In 2005 the H5N1 HPAI was isolated from migratory waterfowl on Quinghai Lake, China,21 and from a wild whooper swan in Mongolia.1 However, it remains unclear whether migratory waterfowl are effective carriers of the disease or rapidly succumb to the infection before they spread the disease, as may have happened in Mongolia. Calls for mass culling of wild birds have been countered by conservation groups and the FAO.4
Of greater concern should be the global trade in domestic and wild birds. An illegal shipment of two crested hawk-eagles (Spizaetus nipalensis), smuggled into Europe from Thailand, was seized at the Brussels International Airport in October 2004. Both birds appeared clinically normal, and both were positive for the H5N1 HPAI.91
The threat posed by avian influenza goes beyond the food supply to becoming a lethal virus that is easily spread between people, a global pandemic. Such a scenario portends grave risk to the economies of nations and to the health of people. The report of the U.S. National Intelligence Council identified a global pandemic as the single most important threat to the global economy.38 As of December 2005 the WHO confirmed 142 human cases, with 74 resulting in death. These tragic statistics pale compared with the greater human disease threat. Genetic reassortment of the H5N1 precursor viruses that caused the initial human outbreak in Hong Kong in 1997 may be traced to outbreaks in poultry in China and seven other East Asian countries between 2003 and early 2004. This same virus has been fatal to humans in the region.55 The fear is that the H5N1 viruses will gain the ability to spread efficiently among people, causing a global pandemic.

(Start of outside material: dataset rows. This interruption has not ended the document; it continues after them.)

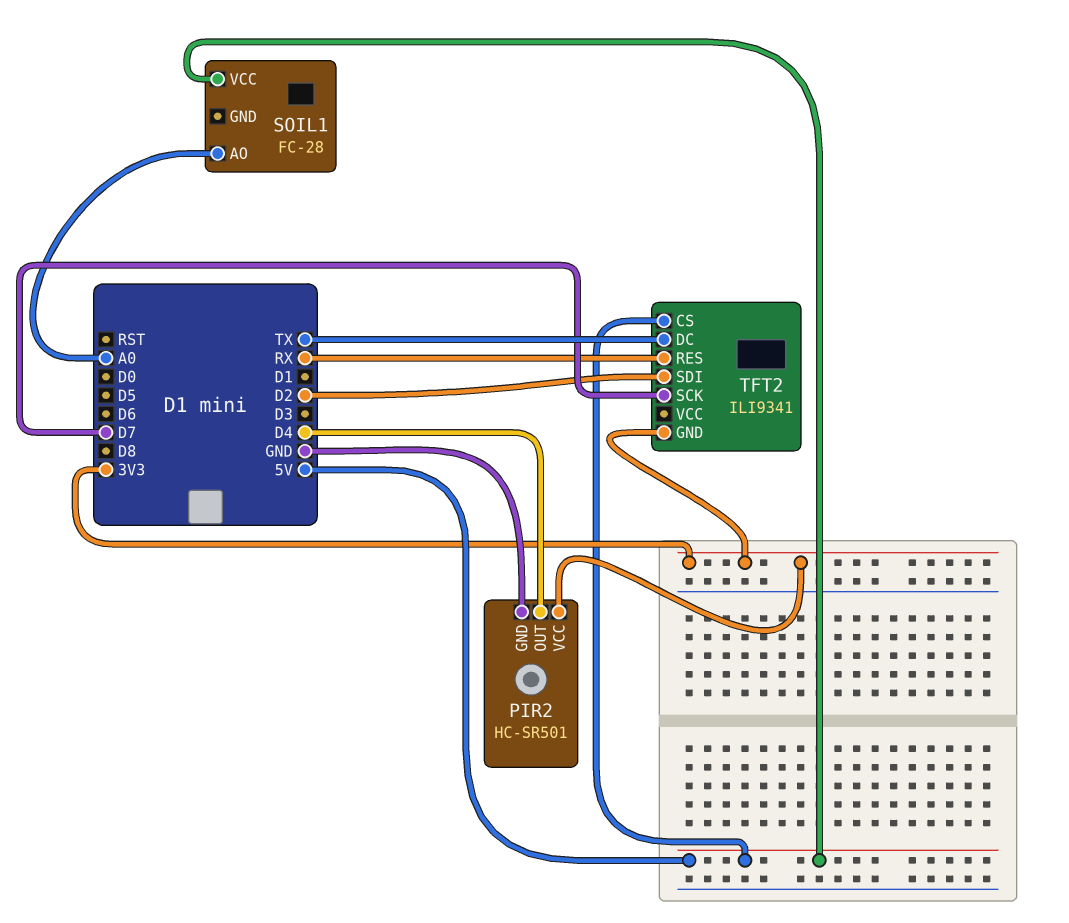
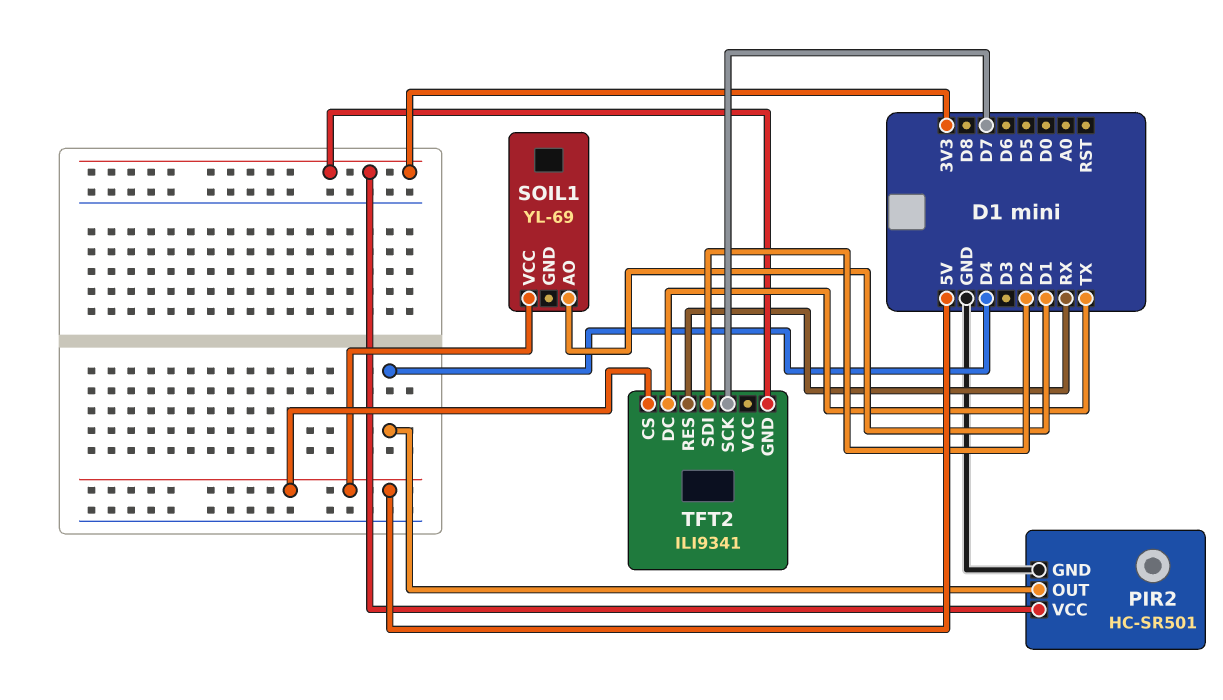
SOIL1: FC-28 -> YL-69
SOIL1 pin AO: A0 -> D1

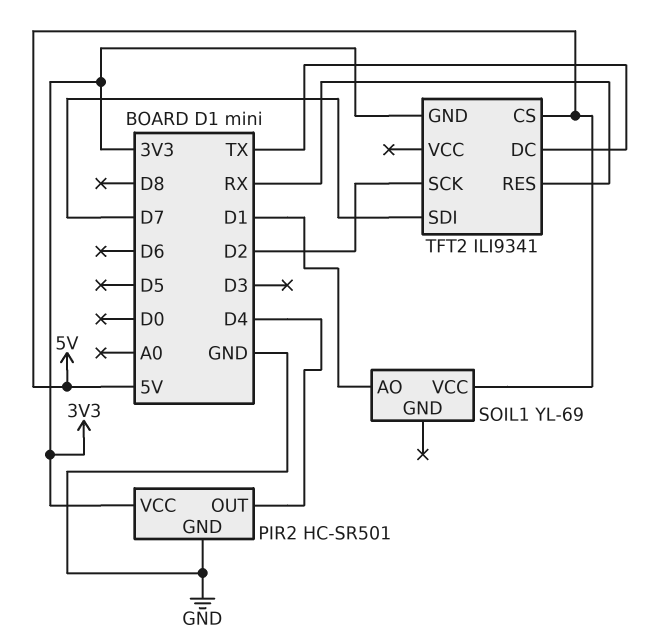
TFT2 pin SCK: D7 -> D2
TFT2 pin SDI: D2 -> D7

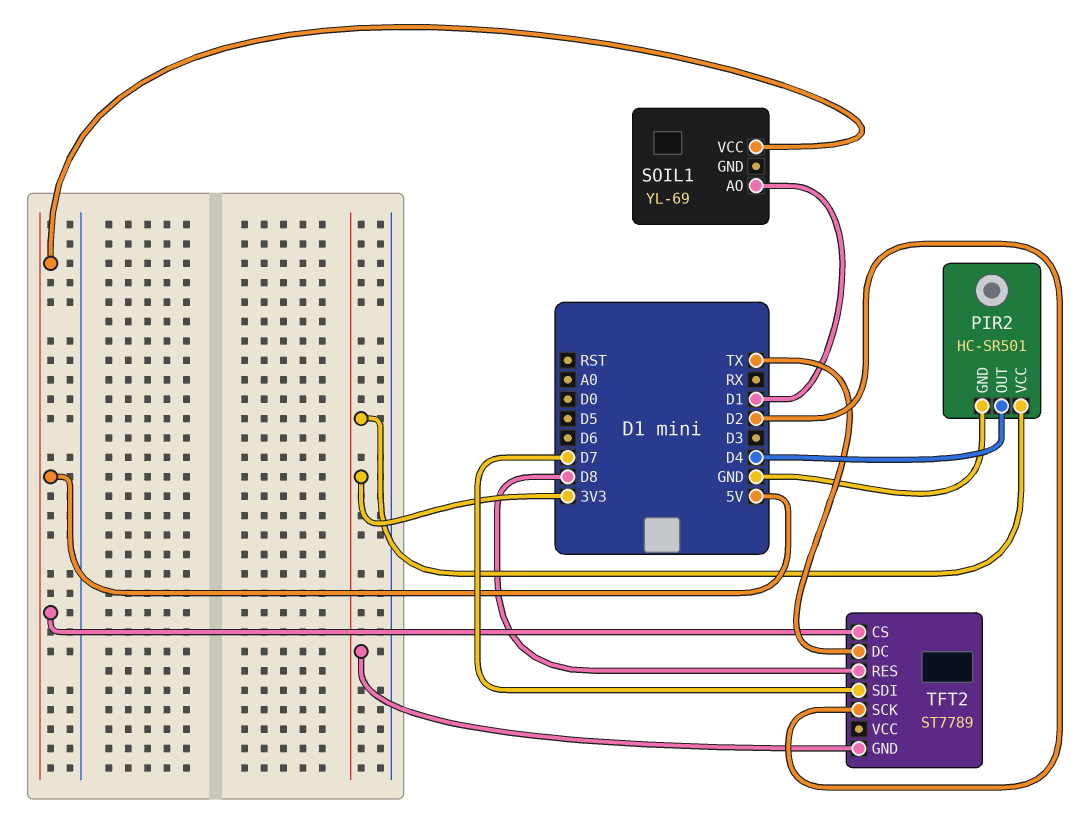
TFT2: ILI9341 -> ST7789
TFT2 pin RES: RX -> D8

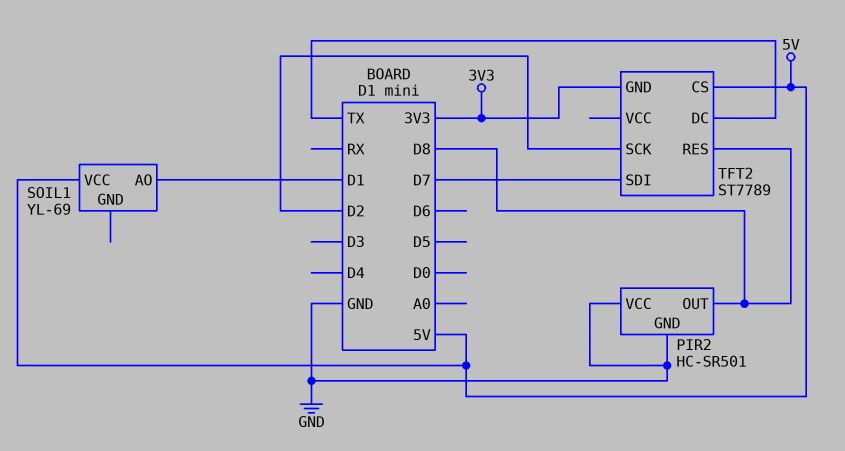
PIR2 pin OUT: D4 -> D8
PIR2 pin VCC: 3V3 -> GND

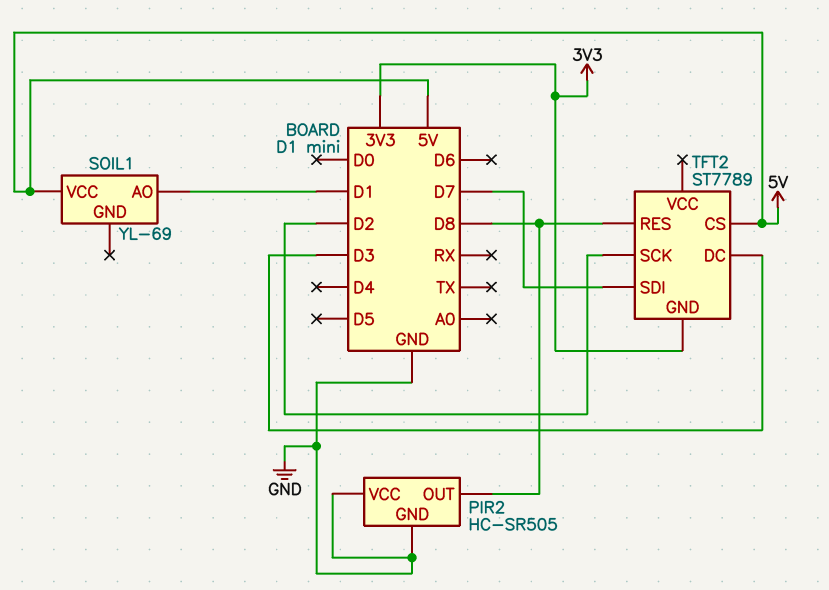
PIR2: HC-SR501 -> HC-SR505
TFT2 pin DC: TX -> D3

There is good reason for concern: in the twentieth century there have been three global pandemics, all believed to have originated from birds.73 The most severe was the 1918 Spanish influenza pandemic virus (H1N1), which was estimated to have killed 20 to 50 million people worldwide. Pandemic influenza may originate through at least two mechanisms: (1) reassortment between an animal virus and a human virus that yields a new virus and (2) direct spread and adaptation of a virus from animals to humans.16 The characterization of the reconstructed 1918 Spanish influenza pandemic virus84 showed that the direct spread and adaptation of the avian influenza virus caused the pandemic.